Dictionary of National Biography, 1885-1900/Mason, Charles (1616-1677)
MASON, CHARLES (1616–1677), royalist divine, was born at Bury in Suffolk at Christmas time 1616, and may have been the Charles, son of Pomfit Mason, who was baptised in St. Mary's Church, Bury, on 9 Sept. 1617 (par. reg.) He was educated first at Eton College, and was admitted a scholar of King's College, Cambridge, on 10 March 1631-2. He graduated B.A. in 1635, and was chosen fellow on 10 March 1634-5. He was a lecturer in the college from Christmas 1636 to Michaelmas 1639. On 1 Nov. 1642 he was created D.D. of Oxford. Mason was one of the five fellows of King's College who were ejected by the parliament in 1644. He was apparently not then in priest's orders, as the college books contain no mention of his receiving the customary quarterly allowance as 'pro ordine Presbyt.' He was chosen by the college rector of Stower Provost in Dorset in 1646, and was ordered by the lords to be instituted to the living on 1 March 1646-7. He seems to have retained Stower Provost till his death. On the Restoration he was created D.D. of Cambridge (1660), was presented by the king to the rectory of St. Mary Woolchurch in London on 15 June 1661, and given the prebend of Portpool in St.

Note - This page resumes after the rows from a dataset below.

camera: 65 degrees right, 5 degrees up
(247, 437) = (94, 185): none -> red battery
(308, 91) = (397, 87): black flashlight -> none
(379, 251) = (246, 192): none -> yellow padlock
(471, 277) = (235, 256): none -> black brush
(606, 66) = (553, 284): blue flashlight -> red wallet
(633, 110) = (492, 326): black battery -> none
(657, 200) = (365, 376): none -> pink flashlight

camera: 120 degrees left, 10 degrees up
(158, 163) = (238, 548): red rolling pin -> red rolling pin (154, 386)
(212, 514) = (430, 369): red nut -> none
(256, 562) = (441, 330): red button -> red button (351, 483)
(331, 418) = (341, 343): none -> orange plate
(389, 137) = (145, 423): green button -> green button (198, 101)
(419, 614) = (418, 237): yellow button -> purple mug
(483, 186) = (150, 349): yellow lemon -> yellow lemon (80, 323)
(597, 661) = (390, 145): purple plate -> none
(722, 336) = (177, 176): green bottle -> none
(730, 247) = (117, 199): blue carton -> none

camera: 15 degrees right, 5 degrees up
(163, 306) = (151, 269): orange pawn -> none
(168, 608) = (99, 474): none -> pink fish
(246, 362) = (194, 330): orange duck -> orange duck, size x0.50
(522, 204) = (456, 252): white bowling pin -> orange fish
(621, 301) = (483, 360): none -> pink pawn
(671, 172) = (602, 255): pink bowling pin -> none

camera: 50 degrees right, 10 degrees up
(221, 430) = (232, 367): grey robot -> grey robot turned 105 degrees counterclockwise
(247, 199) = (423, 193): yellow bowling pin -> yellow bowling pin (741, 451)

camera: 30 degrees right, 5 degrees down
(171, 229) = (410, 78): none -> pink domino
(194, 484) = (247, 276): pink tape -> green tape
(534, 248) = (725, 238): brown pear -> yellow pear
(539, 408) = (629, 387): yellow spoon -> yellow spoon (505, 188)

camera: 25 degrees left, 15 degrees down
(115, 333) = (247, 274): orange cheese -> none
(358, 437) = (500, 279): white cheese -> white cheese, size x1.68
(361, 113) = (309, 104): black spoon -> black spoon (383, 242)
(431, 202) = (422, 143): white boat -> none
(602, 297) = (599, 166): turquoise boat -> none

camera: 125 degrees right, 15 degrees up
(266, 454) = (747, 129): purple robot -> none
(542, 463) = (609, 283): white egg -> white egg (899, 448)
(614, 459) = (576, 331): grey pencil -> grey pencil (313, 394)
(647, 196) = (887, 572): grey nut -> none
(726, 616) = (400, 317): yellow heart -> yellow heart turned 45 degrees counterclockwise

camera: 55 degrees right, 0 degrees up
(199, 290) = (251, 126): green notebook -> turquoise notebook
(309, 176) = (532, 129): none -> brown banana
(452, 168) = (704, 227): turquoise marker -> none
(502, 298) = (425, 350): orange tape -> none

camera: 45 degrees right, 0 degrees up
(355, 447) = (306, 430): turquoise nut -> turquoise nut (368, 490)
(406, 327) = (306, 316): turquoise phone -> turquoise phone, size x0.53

Paul's Cathedral on 31 Dec. 1663. In September 1662 he petitioned the king for the rectory of Chipping Barnet in Hertfordshire, and a warrant for a grant of it to him was drawn up at. Whitehall, but he does not appear to have enjoyed the living. His church of St. Mary Woolchurch being burnt down in 1666, he was presented on 14 May 1669 to the rectory of St. Peter-le-Poor, Broad Street, which he held till his death. On 15 July 1671 he was installed in the prebend of Beminster Prima, in the cathedral church of Salisbury. He died in the winter of 1677. The exact date is unknown. There is a gap in the burial registers of St. Peter-le-Poor between 1673 and 1678. James Fleetwood [q. v.] was consecrated bishop of Worcester in his church of St. Peter-le-Poor in 1675, when Mason procured for him the use of a neighbouring hall for the consecration feast. Another Eton friend, Henry Bard [q. v.], entrusted him with the manuscript account of his travels. In his will (P. C. C. Reeve, 6), proved in London on 5 Jan. 1677-8, he leaves all his property to his wife Barbara, both his daughters being married.
Mason published several sermons. He contributed Latin verses, 'Ad Serenissimam Reginam,' to the Cambridge verses, 'Carmen Natalitium,' on the birth of the Princess Elizabeth in 1635; and on Edward King (1612-1637) [q. v.] in ' Justa Edovardo King naufrago ab amicis moerentibus amoris et fj.veias xdpivj p. 18, Cambridge, 1638; also the English verses, 'On Ovid's Festivalls translated,' prefixed to the translation of the 'Fasti' into English verse by John Gower of Jesus College, Cambridge, London, 1640.
The Harleian collection in the British Museum contains a letter from Mason to Sancroft (Harl. 3785, f. 85), dated from Stower Provost in January 1665, begging for preferment, and complaining of poverty and ill health. Four other letters, also to Sancroft, written from Broad Street, London, in 1669 and 1674, are among the Tanner MSS. in the Bodleian Library (xli. 47, xliv. 168, cxlv. 214, 215).